Libre Grow

Zone Planning for Your Garden

Permaculture zone planning organises your garden by frequency of visit. Things you check daily go closest to your door. Things that need attention weekly go further out. This saves time and energy — the most important principle of good design.

The Zones

Zone Visit frequency What goes here
Zone 0 Constant Your house, kitchen, living space
Zone 1 Daily Herbs, salad greens, compost, chicken coop
Zone 2 2-3 times/week Main vegetable beds, fruit trees, worm farm
Zone 3 Weekly Orchard, larger crops (pumpkin, corn), food forest
Zone 4 Occasionally Timber, foraging, wild areas, dam
Zone 5 Rarely Unmanaged nature, wildlife habitat, observation

Most home gardens only have Zones 0-2. That's fine — the principle still applies.

Recording Your Zone Plan

  1. Create a "Zone Planning" activity (category: Design, method: "Zone Planning")
  2. Link your garden site as input
  3. In the notes, describe what goes where
  4. Create new bed elements for each zone or area you've planned
  5. Link these new beds as outputs of the zone planning activity

This is provenance in action: your beds were created by the zone planning activity.

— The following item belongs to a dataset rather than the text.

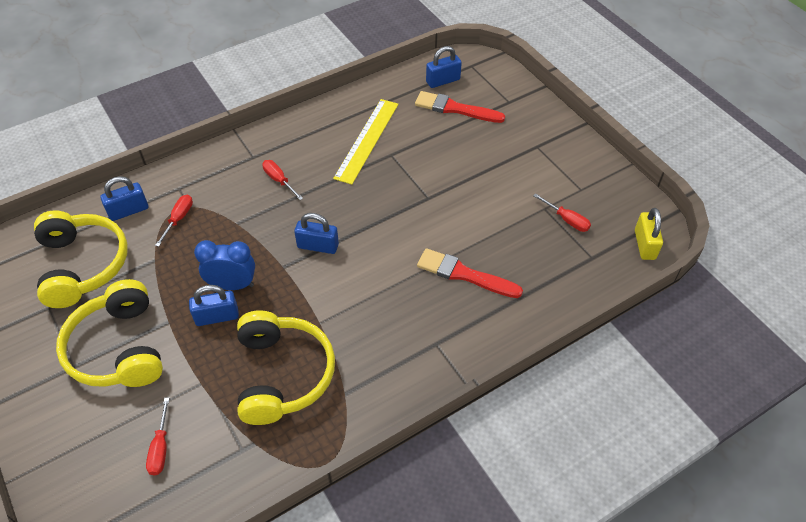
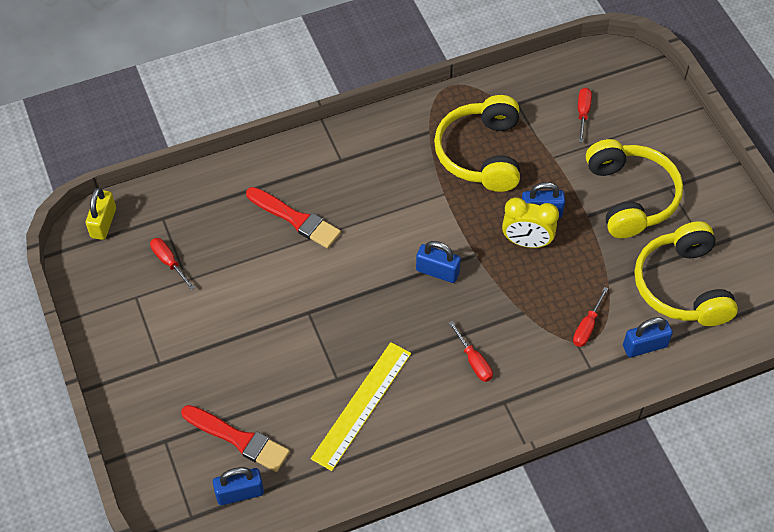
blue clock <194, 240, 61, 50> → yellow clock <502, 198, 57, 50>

When you view a bed's lineage later, the design decision that placed it there is the first entry.

Mapping Your Garden

If you have a hand-drawn map of your garden, take a photo and attach it to the zone planning activity. If you don't have one, sketch one now — even a rough drawing is valuable. Label the zones, mark north, note sun and wind direction.

This becomes a reference you'll come back to as your garden evolves.

Put It Into Practice

Draw a rough zone map of your property or growing space. Record your zone planning activity and note what you placed in each zone.